O diretor do Jornal de Notícias, Afonso Camões, foi até à Procuradoria-Geral da República queixar-se a Joana Marques Vidal sobre violação do segredo de justiça no caso José Sócrates. Afonso Camões escreve uma extensa nota justificativa no jornal desta segunda-feira, onde conta que o diretor do Departamento Central de Investigação e Acção Penal, Amadeu Guerra, lhe disse que “não há política” no caso e onde acusa o Correio da Manhã – ou “a Coisa” – de tentar com “mau jornalismo” denegrir o bom nome do concorrente.

“Como eu compreendo o Papa Francisco quando, há poucos dias, disse que se alguém lhe ofendesse a mãe “deveria estar preparado para levar um soco”. Por mim, hesito em ir às fuças cobardes de quem me quer ofender, porque resisto à ideia de meter as mãos na enxovia. Até lá, o Senhor lhes perdoe, que eu não posso”.

É assim que o diretor do Jornal de Notícias, Afonso Camões termina a opinião de duas páginas no diário para responder às notícias dos últimos dias do Correio da Manhã, que citava escutas a conversas entre José Sócrates e o advogado, Daniel Proença de Carvalho, onde Afonso Camões era também citado. Segundo o jornal, foi o ex-governante quem escolheu o atual diretor do JN, Afonso Camões, para o cargo e escreve que este terá avisado o ex-primeiro-ministro de que estava a ser investigado, ainda em maio.

No texto de opinião, Afonso Camões não nega esta informação, diz apenas que em maio não era diretor do Jornal de Notícias, mas presidente da administração da Lusa e por isso “não estava jornalista”, mas nega ter avisado José Sócrates já como diretor do jornal, dias antes da detenção em novembro.
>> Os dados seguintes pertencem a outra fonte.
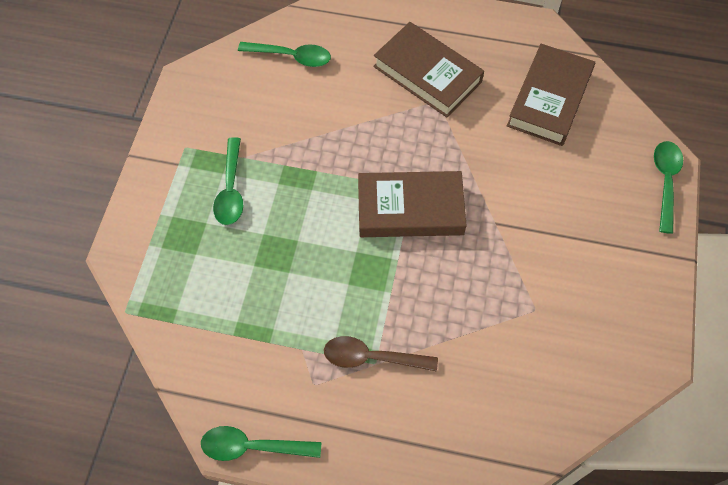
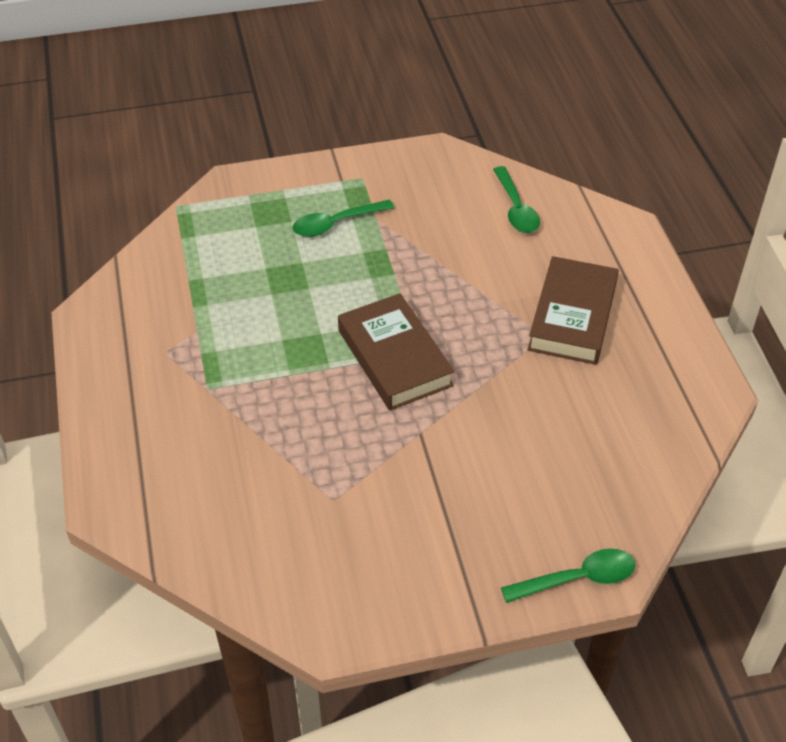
camera: 65 degrees right, 15 degrees down
(252, 446) = (87, 332): green spoon -> none
(371, 357) = (212, 384): brown spoon -> none
(549, 99) = (617, 432): brown book -> none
Além disso, acrescenta que “é verdade” que soube da informação de que José Sócrates estaria a ser investigado por um jornalista do CM. Mas mais que isso, o agora diretor do JN lança a suspeita que a informação do Correio da Manhã teria como fonte a “investigação, liderada pelo juiz Carlos Alexandre e pelo procurador Rosário Teixeira”. “Erro maior, criminoso, é ser verdade essa possibilidade: que a fuga de informação veio dos agentes da justiça, ou seja, de onde menos podemos admitir que se cometam crimes de violação do segredo de justiça”, acrescenta.

Além disso, O CM escrevia que foi José Sócrates quem incentivou Proença de Carvalho a entrar no negócio da Controlinveste. E que o advogado, agora presidente do conselho de administração da Controlinveste (dona do JN e do DN), tinha chegado a reunir com o presidente da Entidade Reguladora para a Comunicação Social para tentar travar as primeiras notícias sobre as suspeitas da casa de Paris, ainda em 2013.
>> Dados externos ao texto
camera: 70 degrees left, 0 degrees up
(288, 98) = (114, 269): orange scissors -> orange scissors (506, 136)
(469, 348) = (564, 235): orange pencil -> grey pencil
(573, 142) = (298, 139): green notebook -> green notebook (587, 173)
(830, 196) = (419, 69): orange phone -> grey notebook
Ora, hoje, Afonso Camões revela que foi queixar-se à Procuradora-Geral da República, Joana Marques Vidal, por violação de segredo de justiça e tentativa de condicionamento da sua liberdade e acusa o Correio da Manhã de estar a levar a cabo uma guerra na imprensa: “Não podemos permitir que, a coberto de um caso mediático, empresas nossas concorrentes utilizem a mentira para tentarem ganhar vantagem”.
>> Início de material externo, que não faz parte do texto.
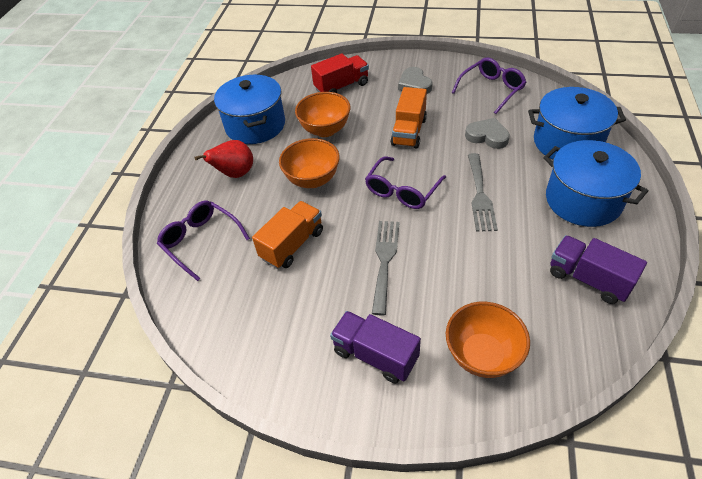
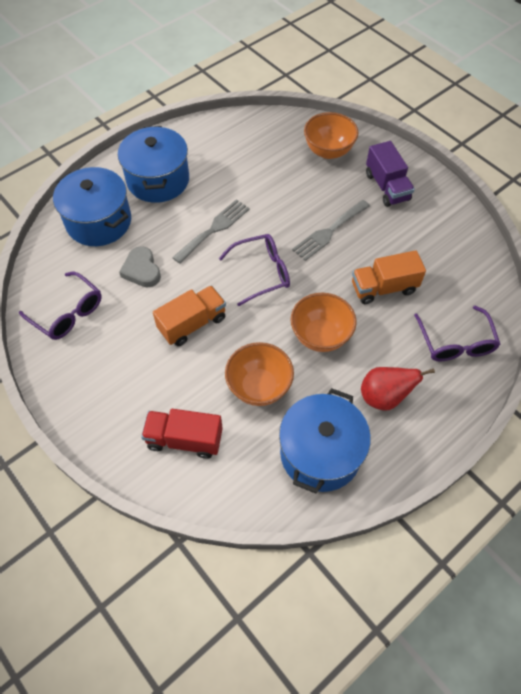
camera: 145 degrees left, 10 degrees up
(414, 84) = (117, 378): grey heart -> none
(491, 89) = (68, 313): purple glasses -> purple glasses turned 135 degrees counterclockwise
(588, 279) = (225, 144): purple truck -> none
Na conversa que teve com a Procuradora, Afonso Camões diz que mostrou “séria preocupação pela intentona em curso, lesiva e violadora dos meus direitos, liberdades e garantias, e, sobretudo, o gravíssimo atentado à credibilidade deste JN centenário, que atravessou regimes e revoluções, mas que não é nem nunca poderá ser utilizado como instrumento de uma qualquer guerra empresarial, na disputa pelo controlo dos média portugueses”. Na resposta, Joana Marques Vidal ter-lhe-á dito que nada podia fazer.

Afonso Camões foi administrador da Agência Lusa desde 2005, após a vitória de José Sócrates nas eleições legislativas. Na altura foi nomeado do lado da Controlinveste, a principal empresa privada no capital da agência de notícias. Depois, em 2009 passou a presidente do Conselho de Administração, cargo de onde saiu para a direção do JN em maio de 2014. No texto que escreve no jornal, Afonso Camões nunca esclarece a sua ida para diretor do JN e diz que responde perante o Conselho de Redação e do Conselho de Administração da Controlinveste.